"
As the name of the counterparties clearly states these are SYNDICATIONS"
Minor item first, I guess. A SYNDICATE is a group acting together for a purpose; in the financial arena that's often a group of lenders coordinating a sizeable loan, or a group of actors facilitating (underwriting) the new issue of a security. In this context, SYNDICATEs are generally temporary (unlike the LLC here).
https://financial-dictionary.thefreedictionary.com/syndicateIn contrast, a SYNDICATION is the act of
forming a SYNDICATE, or (often in the media context) an act of distributing (selling) something (such as a news column) to multiple buyers (who are not themselves a SYNDICATE).
https://www.merriam-webster.com/dictionary/syndicationKing Features Syndicate is a SYNDICATION
company in the business of putting out content in SYNDICATION. Just as
Zeitgeist Films is a distribution
company that is in the film distribution business. "Syndication", "distribution", these are
attributive nouns; as used, they're not standalone nouns.
You might have been thinking about
SYNDICATE desks, though there's no mention of "desk" in the company names.
Really, though, if we're going to read stuff into names, what should we make of the management company New York Alaska
ETF Management LLC? This company has never managed an ETF.
Though it tried; it filed in 2015 first to manage the "
1-3 Month Liquidity Bonds ETF", which later that year was apparently renamed "
1-3 Month Enhanced Short Duration ETF". It was to have traded under the ticker TBIL. Apparently it gave up the ghost at the end of 2016; last filing appears to have been 12/26/16.
https://sec.report/CIK/0001627597In the meantime (mid 2016), it proposed offering essentially a clone in open end form, called "
1-3 Month Enhanced Short Duration Fund". It wanted to use the ticker BILLX, but the
SEC felt that this sounded like a MMF. Ultimately this evolved into what you know and love as the "Enhanced Ultra Short Duration Mutual Fund", STATX.
"
I called up the fund, asked them questions and they explained it all to me and gave me a lot of info on this Repo and Securities lending industry. ... iShares, which is one of the biggest fund managers in the world, actually does the same thing ... [see] [a link to an article on securities lending]"
This may be the most disconcerting statement so far.

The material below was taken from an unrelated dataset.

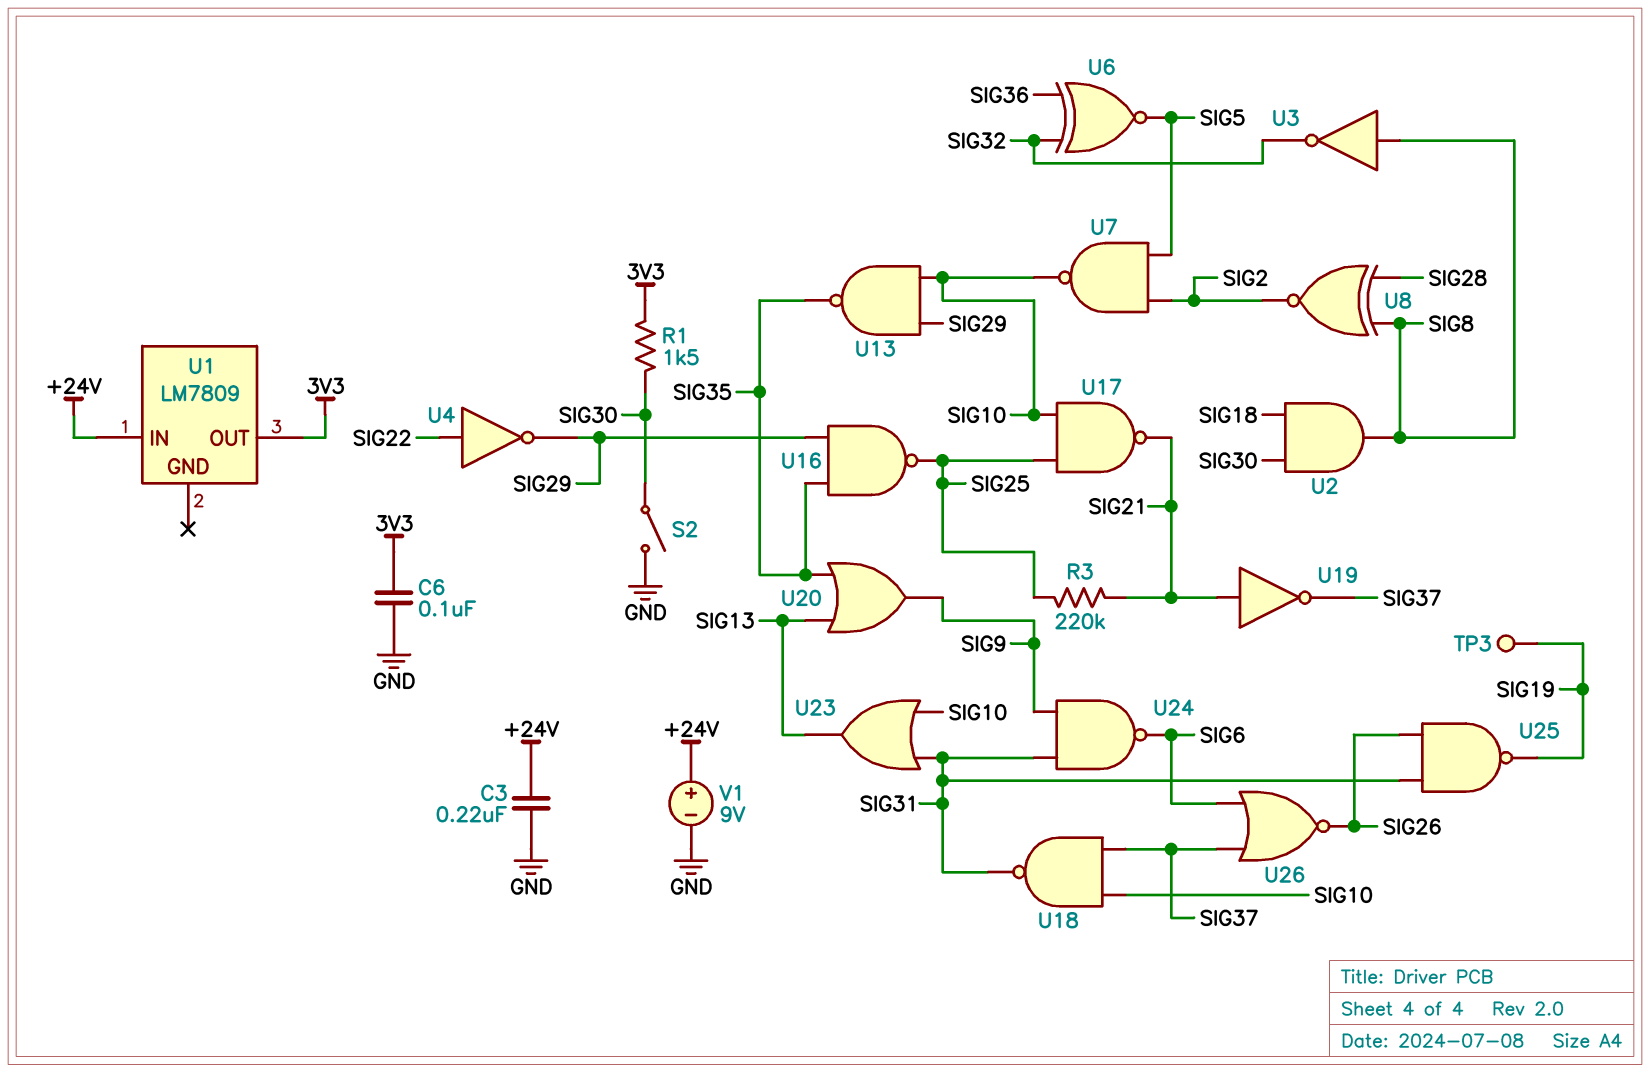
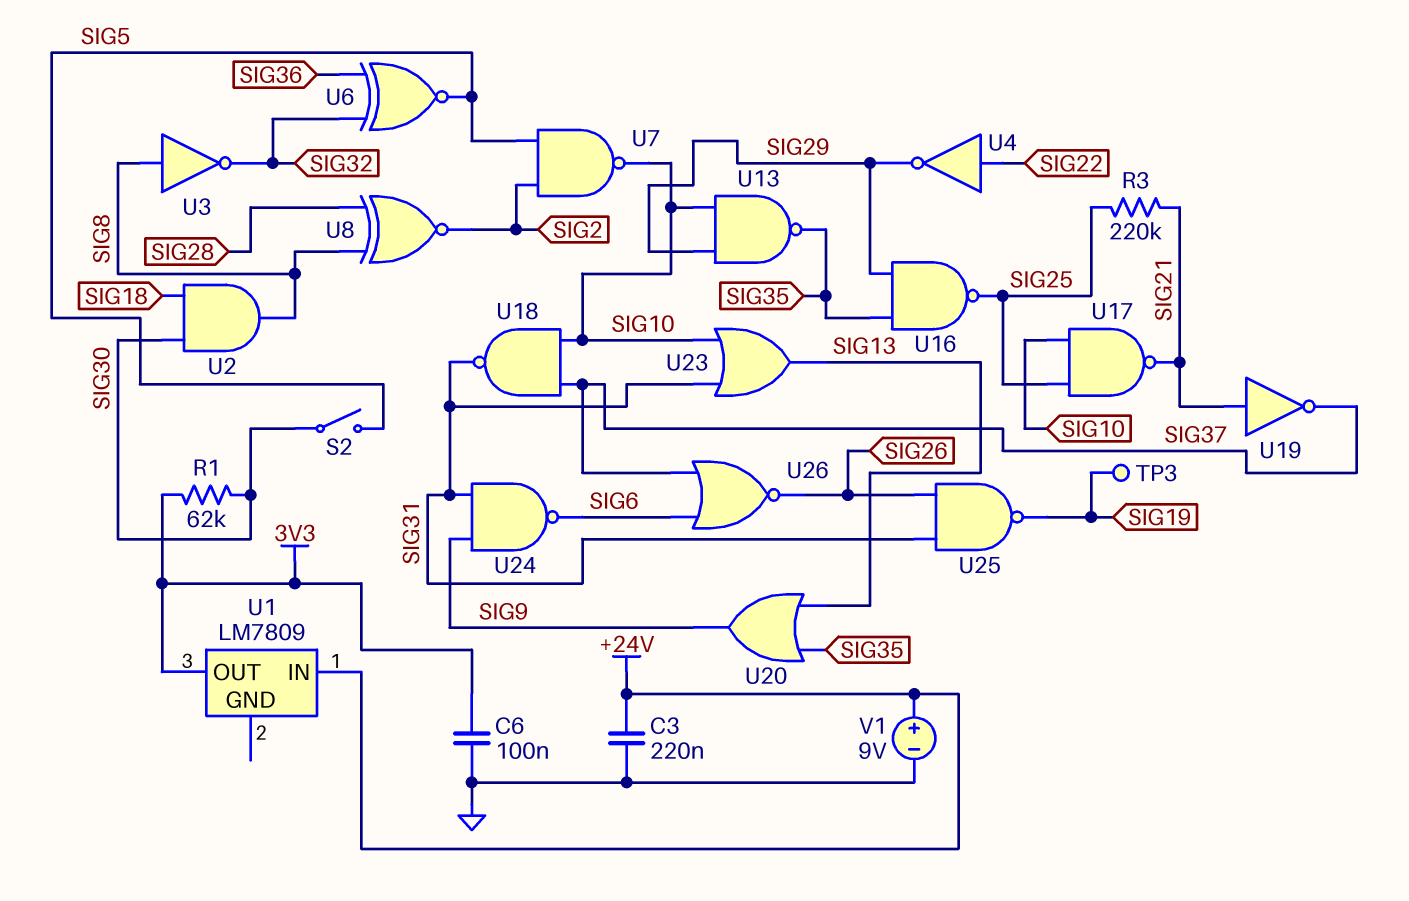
R1: 1.5k (3V3, SIG30) -> 62k (3V3, SIG30)
S2: switch (GND, SIG30) -> switch (SIG5, SIG30)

The fund is conflating reverse repurchase agreements with securities lending.
While they look very similar, they're quite different. I'll try to illustrate with an analogy.
I own a house. I give you use of the house for a fee. (In real estate terms, I'd be leasing it to you.) You can use the house as you wish (e.g. sublease it), so long as you pay me the rental fee and return it to me as we agree upon.
I own a house. I need cash, so I turn it over to a third party as collateral (via a deed of trust), you give me cash, and I sign a promissory note that says I'll pay you back with interest. This use of third party trustee and promissory note is the way "mortgages" are effected in many western states.
Notice that either way, you get the house, I get cash to use. In the first, I'm "lending" you the use of the house and making a profit on the rent. In the second, I'm borrowing money and putting up the house as collateral. You're the one making the money here.
I own some securities. I give you the use of those securities (lending them to you, perhaps so that you can sell them short, who knows?). You pay me "rent" for the use of the securities. That's what iShares does, that's what most funds do to make money. It's how Vanguard sometimes manages to beat the indexes it's tracking, in spite of its expenses. We're talking relatively small amounts here (i.e. barely enough to cover index funds' costs).
I own some securities. I need cash. I sell sell them to you (effectively giving you collateral for the money you "lend" me). We make an agreement that I will give you back the cash with interest (i.e. repurchase the securities for a higher price) at an agreed upon time. What we've made is a repurchase agreement.
Notice that either way, you get the securities, I get the cash to use. In the first, I'm lending you the use of the securities and making a profit on the "rent". In the second, I'm effectively borrowing money and putting up the securities as collateral. You're the one making money here.
Two very different arrangements despite superficial similarities. The fact that you were told that these are the same I find quite disturbing. I begin to understand how Mona could have been told that the fund accrues dividends daily.
Here's
Vanguard's paper on how it lends securities. A key takeaway is on p. 6 - all the measures that Vanguard takes to minimize risk in these transactions. They include limiting the amount of loans to any one counterparty. I have faith in Barclays as well. What's New York Alaska ETF Managment doing to protect your investment?